En una situación económica dramática y profundamente desigual nos seguimos engañando llamándonos emprendedores, cuando en tantos casos este «emprendimiento» es la carga banzai de un superviviente azuzado por la desesperación. Al diseñador, contable o músico freelance se le dice que con trabajo, talento y esfuerzo conseguirán lo que se propongan, igual que al desarrollador. Pero al final somos poco más que esclavos. Esclavos de la mentira de un sistema que promete meritocracia pero entrega cartas marcadas y dados contrapesados, cuando es que se entrega algo. Al final, para los que arrancan la carrera desde una posición desfavorecida en términos socioeconómicos, es una rueda en la que están obligados a correr con tal de no caer a una posición incluso peor, en la que cualquier tipo de disidencia es sutilmente erradicada desde las propias reglas del sistema. Por descontado, el output es que unos pocos ganan cada vez más, mientras otros tienen cada vez menos. Y que la brecha aumenta.
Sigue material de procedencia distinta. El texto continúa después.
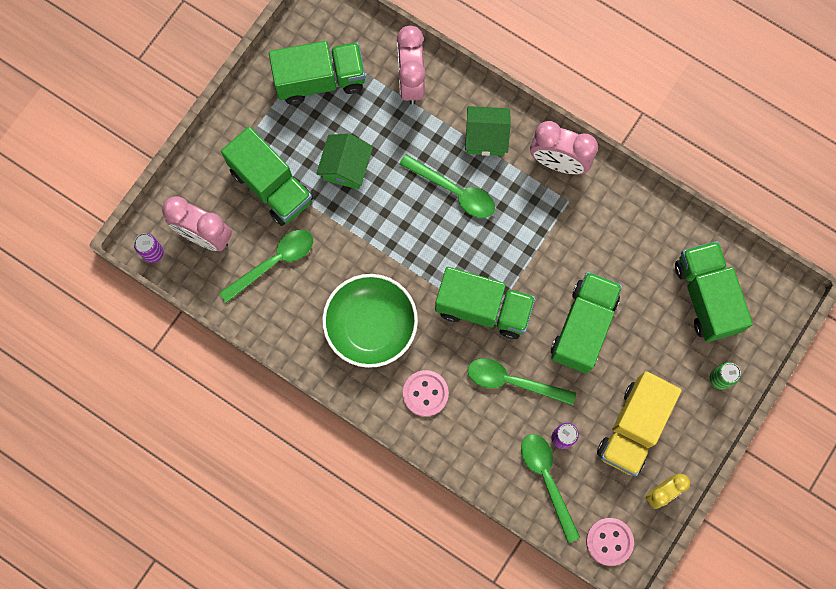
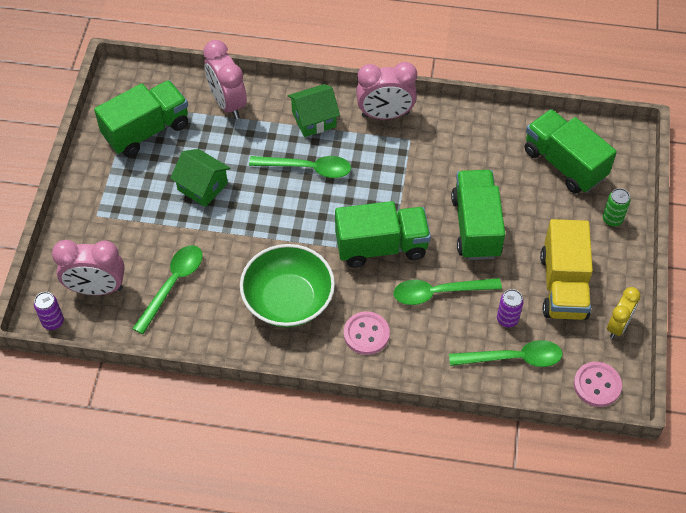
camera: 25 degrees left, 20 degrees down
(271, 186) = (141, 225): green truck -> none
(346, 167) = (202, 186): green house -> green house turned 45 degrees counterclockwise
(547, 479) = (513, 358): green spoon -> green spoon turned 135 degrees clockwise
Así es como los efectos del liberalismo y de la dictadura de los mercados se han adueñado de los videojuegos al completo, no sólo de la industria. Como ocurre en tantos otros ámbitos de la vida en común, los han despojado de su humanidad y dignidad.
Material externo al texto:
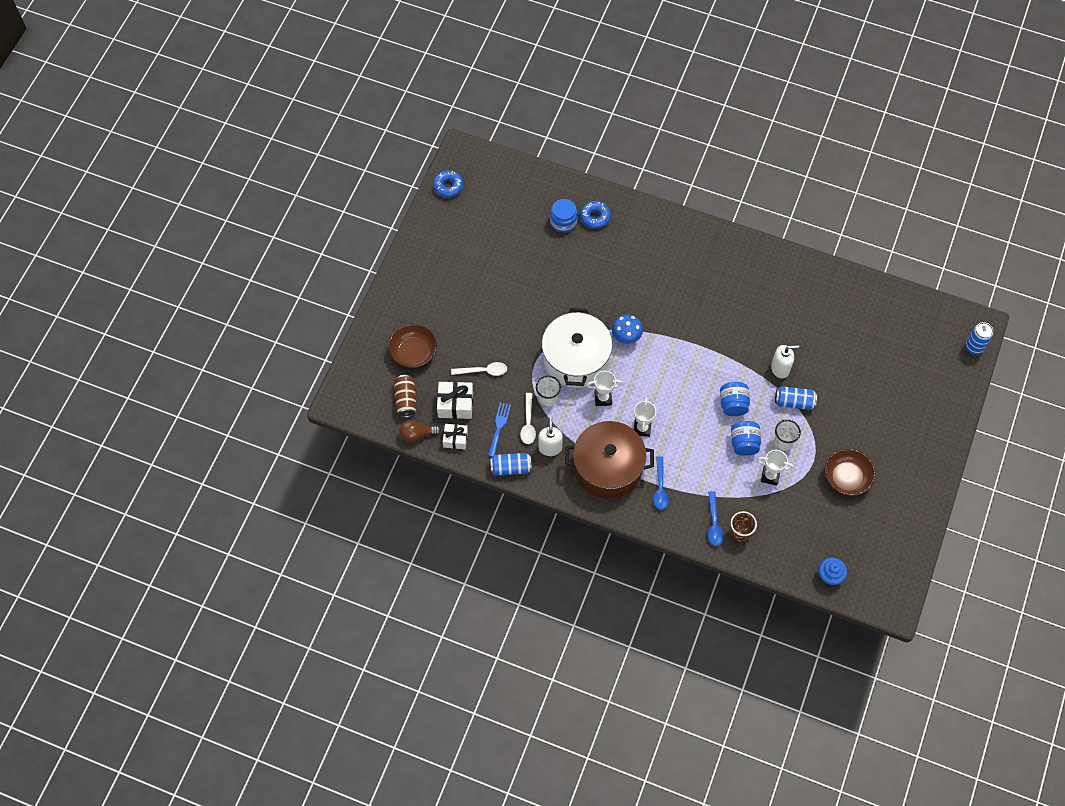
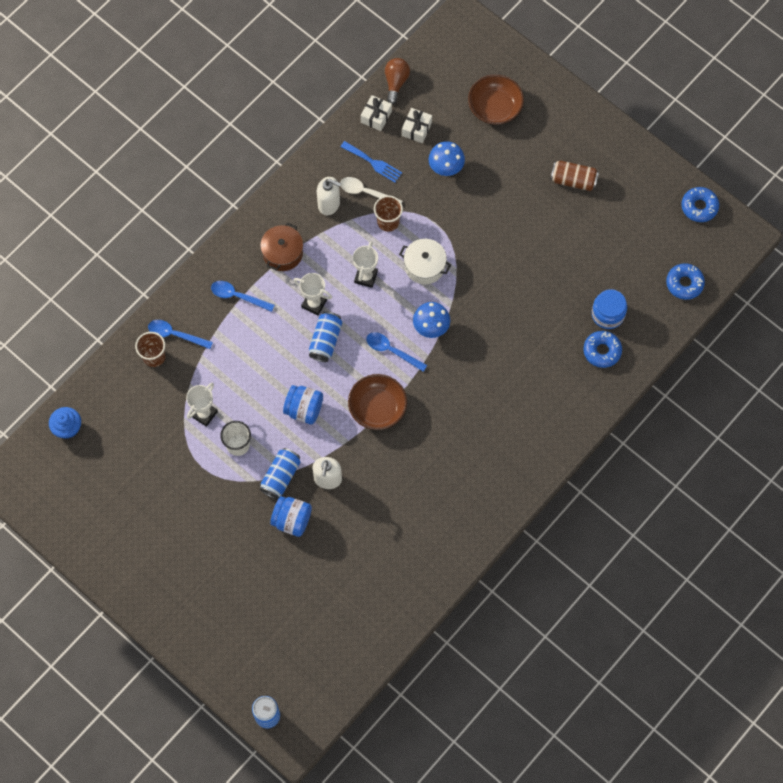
camera: 110 degrees right, 5 degrees up
(406, 400) = (441, 84): brown can -> brown can (573, 180)
(455, 404) = (416, 129): white gift -> white gift, size x0.66
(483, 371) = (446, 168): white spoon -> blue mushroom
(511, 467) = (322, 159): blue can -> blue can (325, 340)
(517, 179) = (684, 283): none -> blue donut
(548, 398) = (388, 221): white cup -> brown cup
(576, 359) = (424, 266): white pot -> white pot, size x0.52
(608, 467) = (282, 253): brown pot -> brown pot, size x0.52
(657, 359) = (392, 351): none -> blue spoon
(744, 443) = (253, 402): blue jar -> blue jar (292, 520)
(846, 478) = (168, 494): brown bowl -> brown bowl (377, 408)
Ése, ahora sí, es el problema. La historia nos ha enseñado que el incremento de las desigualdades sólo acaban trayendo revolución y violencia. La historia de los videojuegos nos ha ilustrado también sobre lo errado de proclamar la muerte de los videojuegos, y como afirma Robert Searon (Retroremakes) sobre las dificultades de crear y comercializar videojuegos, las sucesivas crisis que soportamos no significa que estemos condenados. Significan nuestro día a día. Significa que de alguna manera nos hemos resignado a las condiciones que tenemos, sí, pero también podemos actuar, y que de hecho cada uno tiene el poder y la responsabilidad de actuar sobre uno mismo, y cierta esfera de influencia sobre los que le rodean. La clave está, parafraseando a Nietzsche, en atrevernos a mirar al abismo sin permitir que la mirada que nos devuelve nos corrompa. En luchar contra el monstruo sin convertirnos en uno.

The rules of the monetary system are obsolete and create needless strife, deprivation, and human suffering.